In set theory, the union of sets is an operation that combines all elements from a collection of sets. It's important to note that in a union, we don't repeat any elements. Every element from each participating set appears only once in the resulting set.
For example, when finding the union of two sets like A and B, we gather every element from both sets. In the exercise, we calculated the union of sets \(A = \{a, b, e, h\}\) and \(B = \{b, c, e, f, h\}\) to get \(A \cup B = \{a, b, c, e, f, h\}\).

• "a," "b," "e," and "h" are shared elements and are included only once.
• Elements "c" and "f" come from set B and are unique to it, so they are also part of the union.

Unions are useful in different mathematical contexts and real-life situations.

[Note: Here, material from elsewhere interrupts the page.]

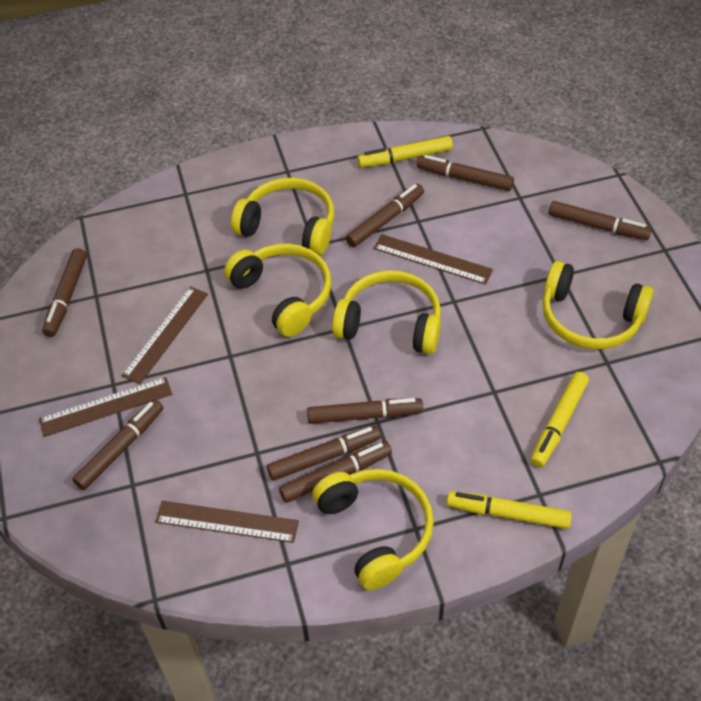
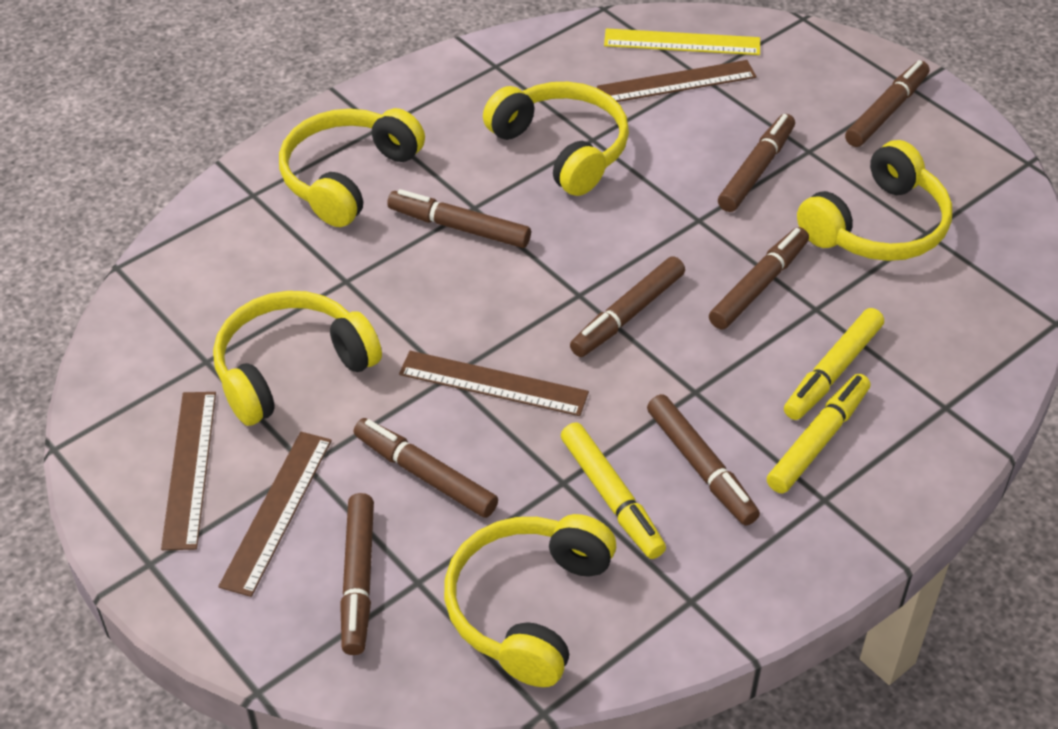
yellow ruler: 0 -> 1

In computational terms, they can help in operations like merging datasets or comparing different groups of items without overlaps.

In the context of sets and universal sets, binary representation is a technique used to represent the presence or absence of elements. Each element in a universal set is assigned a binary digit: '1' if the element is present in the specific set and '0' if the element is absent.
To practice, let's take our union set \(A \cup B = \{a, b, c, e, f, h\}\) and compare it to the universal set \(U = \{a, b, c, d, e, f, g, h\}\). As we go through each element in U:

• 'a' is present, thus it gets a '1.'
• 'b' is present, thus it gets a '1.'
• 'c' is present, thus it gets a '1.'
• 'd' is absent, thus it gets a '0.'
• 'e' is present, thus it gets a '1.'
• 'f' is present, thus it gets a '1.'
• 'g' is absent, thus it gets a '0.'
• 'h' is present, thus it gets a '1.'

Hence, the binary representation for \(A \cup B\) is 11101101. This approach allows us to handle and manipulate data effectively, especially in computing and digital logic.

The universal set, denoted here as \(U = \{a, b, c, d, e, f, g, h\}\), is an important concept in set theory. It encompasses all possible elements under consideration, forming a base or reference set for other subsets.
In practical terms, defining a universal set helps when you're dealing with multiple smaller sets and need a common ground for operations like unions, intersections, and complements. It acts as the "universe" of discourse, meaning all other sets you deal with are contained within this larger set.
When conducting operations like binary representation, the universal set is used as a reference point to check the presence or absence of elements from other sets. This standardizes operations and makes the manipulation of sets in mathematical or digital spaces more coherent and systematic.

• It sets limits and guidelines for various operations in set theory.
• Supports consistent representation of data.
• Facilitates the logical and organized handling of multiple subsets.

Understanding the universal set is crucial to apply these concepts efficiently in both mathematical and real-world applications.